Conflicts of interest
There are no conflicts of interest.
What is new?
Twice-weekly application of potent topical corticosteroids (TCs) in stable eczema significantly reduces the number of flares. Moreover, skin thinning and suppression of the pituitary – adrenal axis are not seen if TCs are used judiciously and appropriately
Class III TCs are highly effective in the management of generalized or localized stable vitiligo. Long-term use must be avoided because of the risks of steroid-induced adverse effects
Both Class III and Class IV TCs are effective in inducing remission in psoriasis (both scalp and nonscalp)

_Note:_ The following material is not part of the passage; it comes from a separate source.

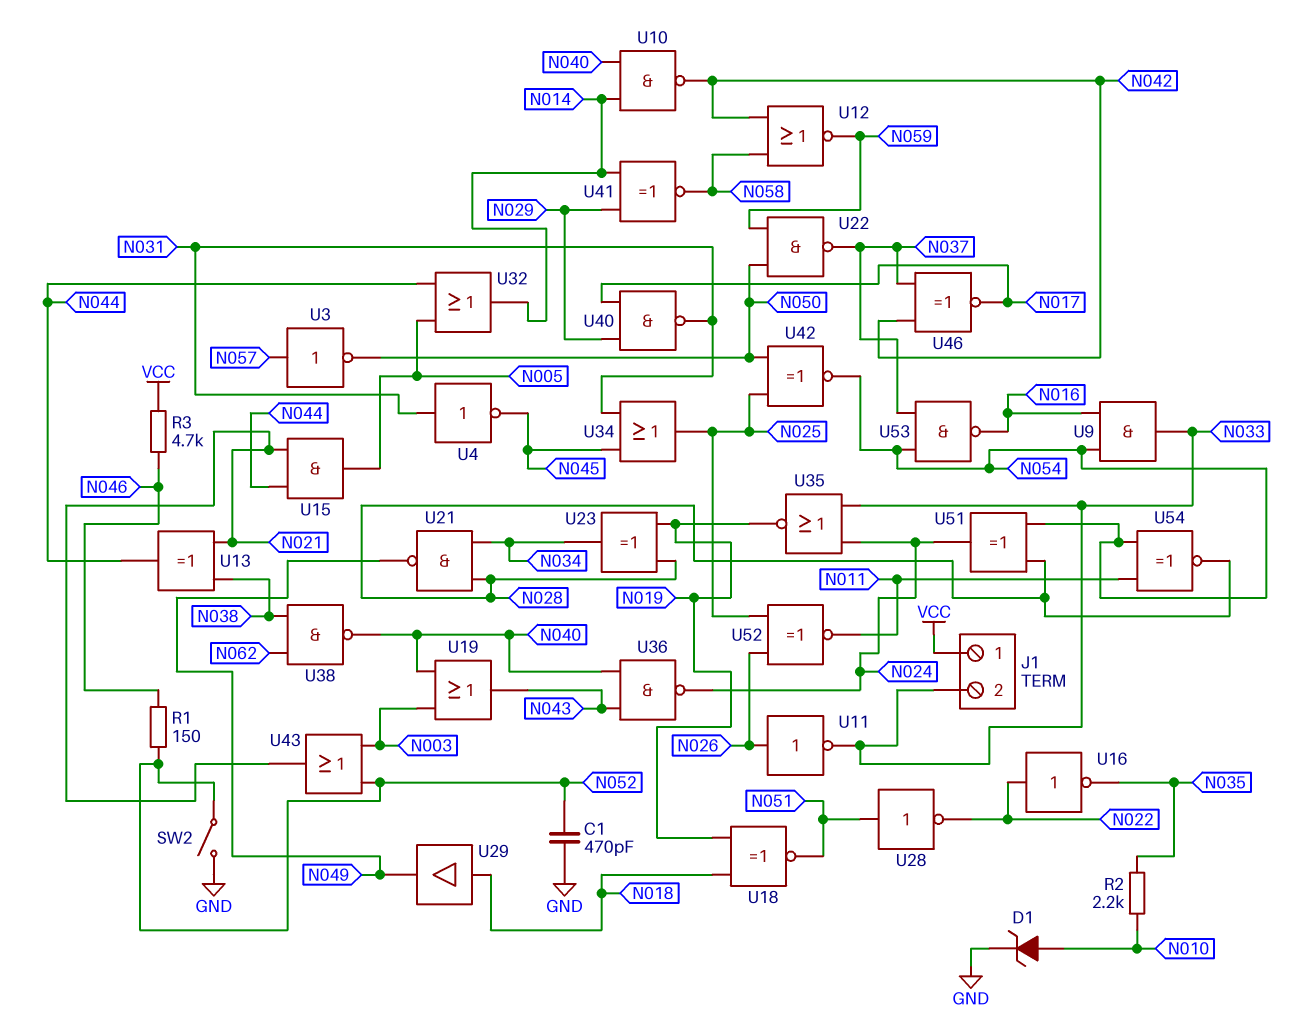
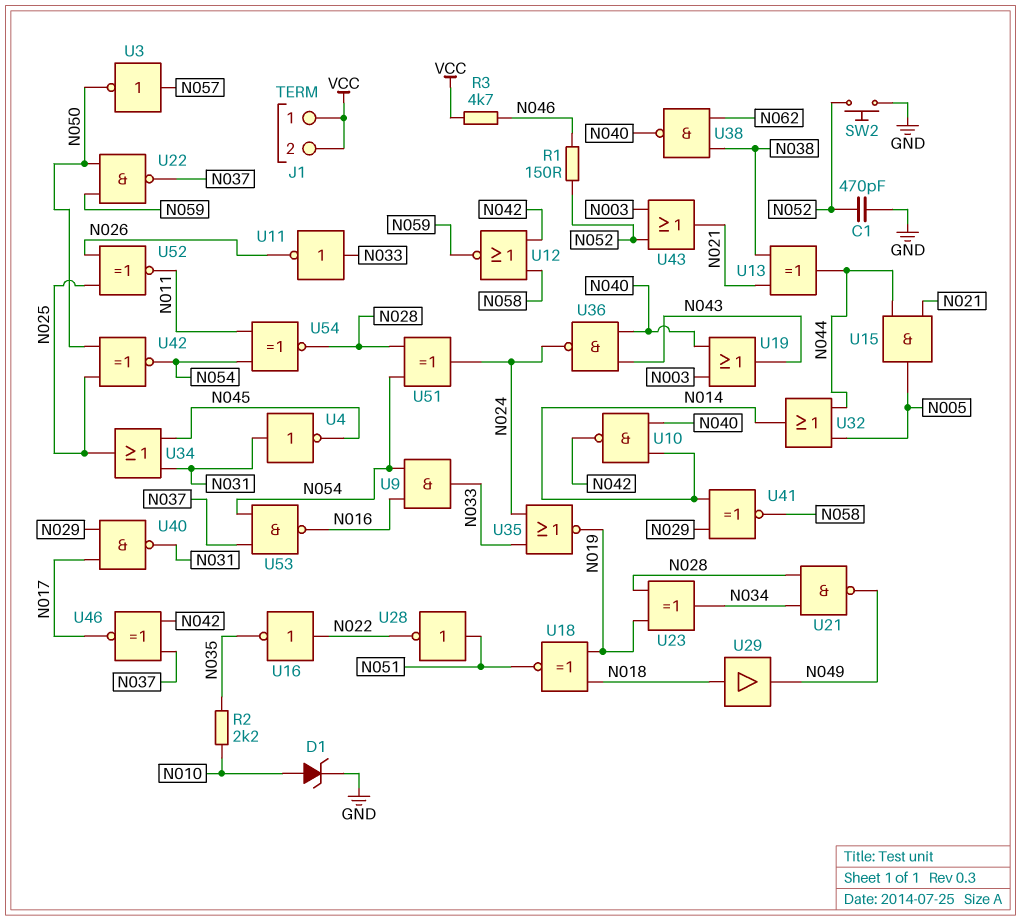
J1 pin 2: N033 -> VCC
SW2: switch (GND, N052) -> button (GND, N052)
U11: NOT (in N026, out N033) -> NOT (in N033, out N026)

TCs are widely used as first-line therapy in cutaneous lichen planus (LP), but high-level scientific evidence is categorically absent. There is not a single-randomized controlled trial (RCT) supporting the use of TCs in cutaneous LP. However, there are evidence in favor of prescribing TCs in oral LP
Interestingly, TCs have emerged as the first-line treatment for both localized and mild bullous pemphigoid
In chronic hand eczema, TCs have been found to be beneficial, but the choice between short bursts of potent TCs versus continuous application of mild TCs, is difficult, due to lack of evidence
Evidence in favor of using TCs in mycosis fungoides, cutaneous sarcoidosis, infantile hemangiomas, seborrhoeic dermatitis is lacking
In pregnancy and lactation, mild-to-moderate TCs can be safely prescribed, without the fear of associated risk of preterm labor and fetal growth restriction, provided TCs are not applied for a long duration and over areas with high absorption rates. Potent or superpotent TCs should be used only as second-line therapy because of risk of developing low birth weight baby.